Some people have assumed that Paul is encouraging communism here. But what is communism but another law to MAKE people give up their money. Another law to force poorer people to TAKE money from others to meet their needs. Jesus Christ is not another lawgiver, he has killed the law and given you freedom. Communism is not about freedom, but law. Where there is freedom, people may give out of their riches to someone in need, but those in need may also give from their poverty to those with riches. The kingdom of God is like a poor man from Tanzania slaughtering his only goat to feed a rich, fat American. Think about the widow that gave all she had. That’s what grace does to people. It makes givers. Grace creates giving and equality, not by force, but by the power of the Holy Spirit.

Perhaps we would understand this better if we were reading from an older translation of the Bible, the Revised Standard Version from a few years back, instead of the NEW Revised Standard Version, which translated the opening verse of today’s reading by using the word “prove” rather than “test”, “I do not say this as a command, but to prove by the earnestness of others that your love also is genuine.” Paul is not comparing two churches as if to see if the church in Corinth can test out better than the church in Macedonia. Paul gives the gospel of grace, truth and justice to the Corinthians so that they might know the power of God just as the Macedonians did. He’s not so much looking for more money, but for God to create new hearts that are eager to give, “For if the eagerness is there,” Paul points out, “the gift is acceptable according to what one has—not according to what one does not have.” Paul says, “Since God is at work in you, giving you the eagerness to give, then do it! “So that your eagerness may be matched by completing it according to your means.”

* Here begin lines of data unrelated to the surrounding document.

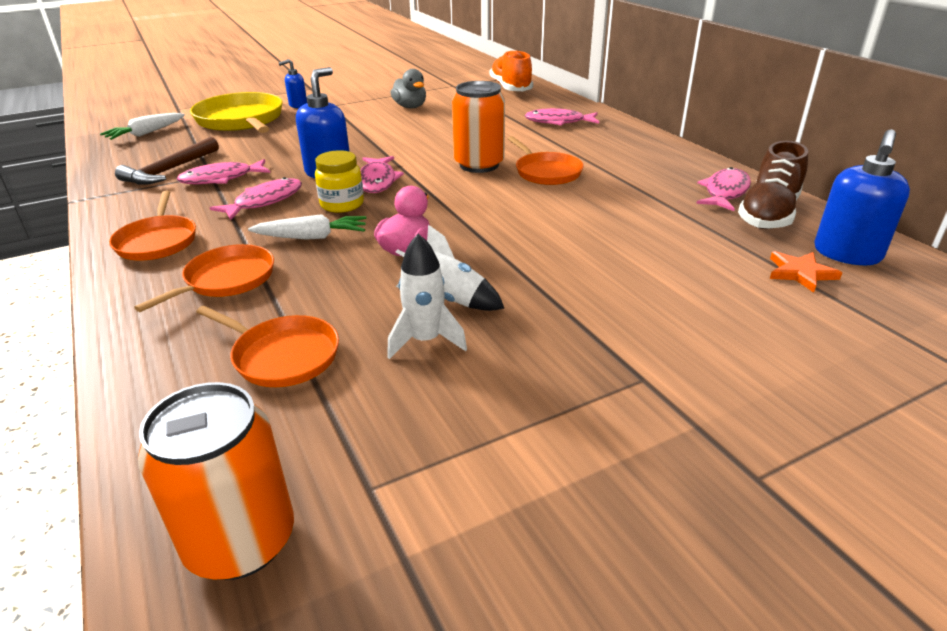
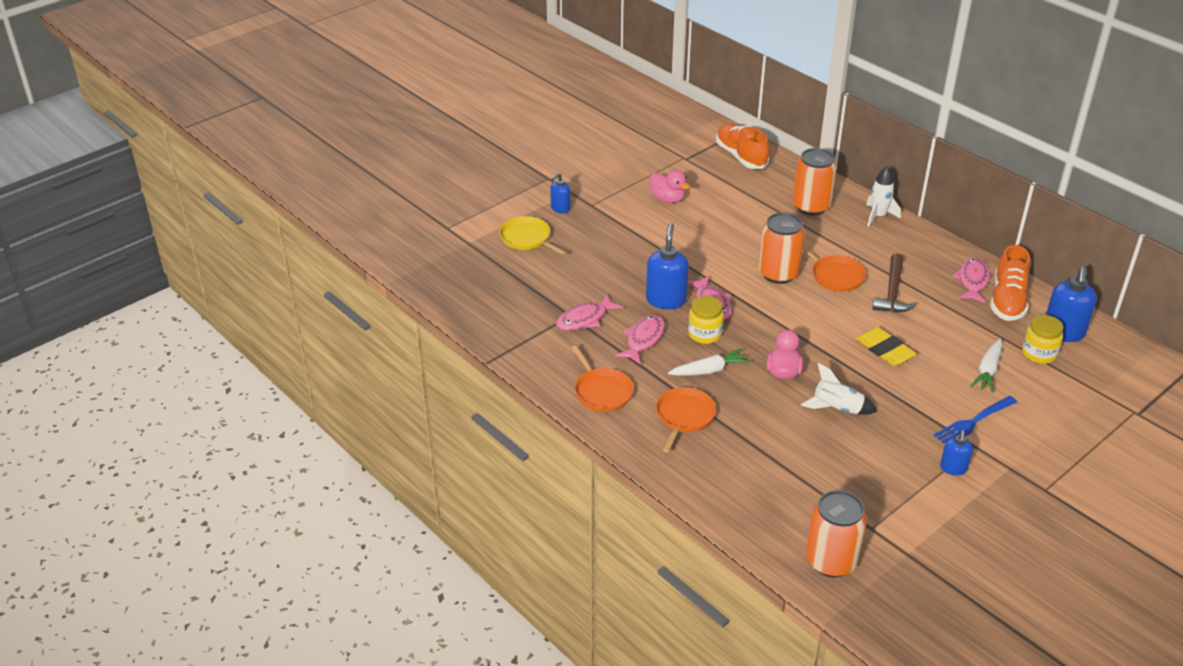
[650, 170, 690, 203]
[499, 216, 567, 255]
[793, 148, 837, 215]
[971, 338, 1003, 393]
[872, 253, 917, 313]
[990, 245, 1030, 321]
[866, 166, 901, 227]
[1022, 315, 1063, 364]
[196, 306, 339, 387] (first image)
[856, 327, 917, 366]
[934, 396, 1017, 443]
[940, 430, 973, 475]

This is why, as I have said before, giving is not about how much you have or don’t have. It’s about planning to give and having the faith to put those plans into practice. The plans you can make yourself, through budgeting and living financially responsibly, but the faith you cannot create yourself. You can try and try to WANT to give or “fake it until you make it” as some say, but faith is a gift. However, once that desire to give, that eagerness finds its way into your heart, the gift of abundance—use it. Do it. Give. This is what God has made you to be—a giver.

So today’s stewardship sermon takes a page from the apostle,: “You who were dead in your sins are now alive in Jesus Christ. God has given you everything.” Through the power of the Holy Spirit, God gave the gift of faith to a church in Macedonia, he gave the gift of faith to a man in Tanzania. I declare to you what God has done in the past to PROVE to you that God’s grace here, now, in this place, will have the same power for you. God intends to give you all the eagerness to give and then, once you have done it, once you have put into practice the gift of faith God has given you, God will use you as an example for somebody else. Amen.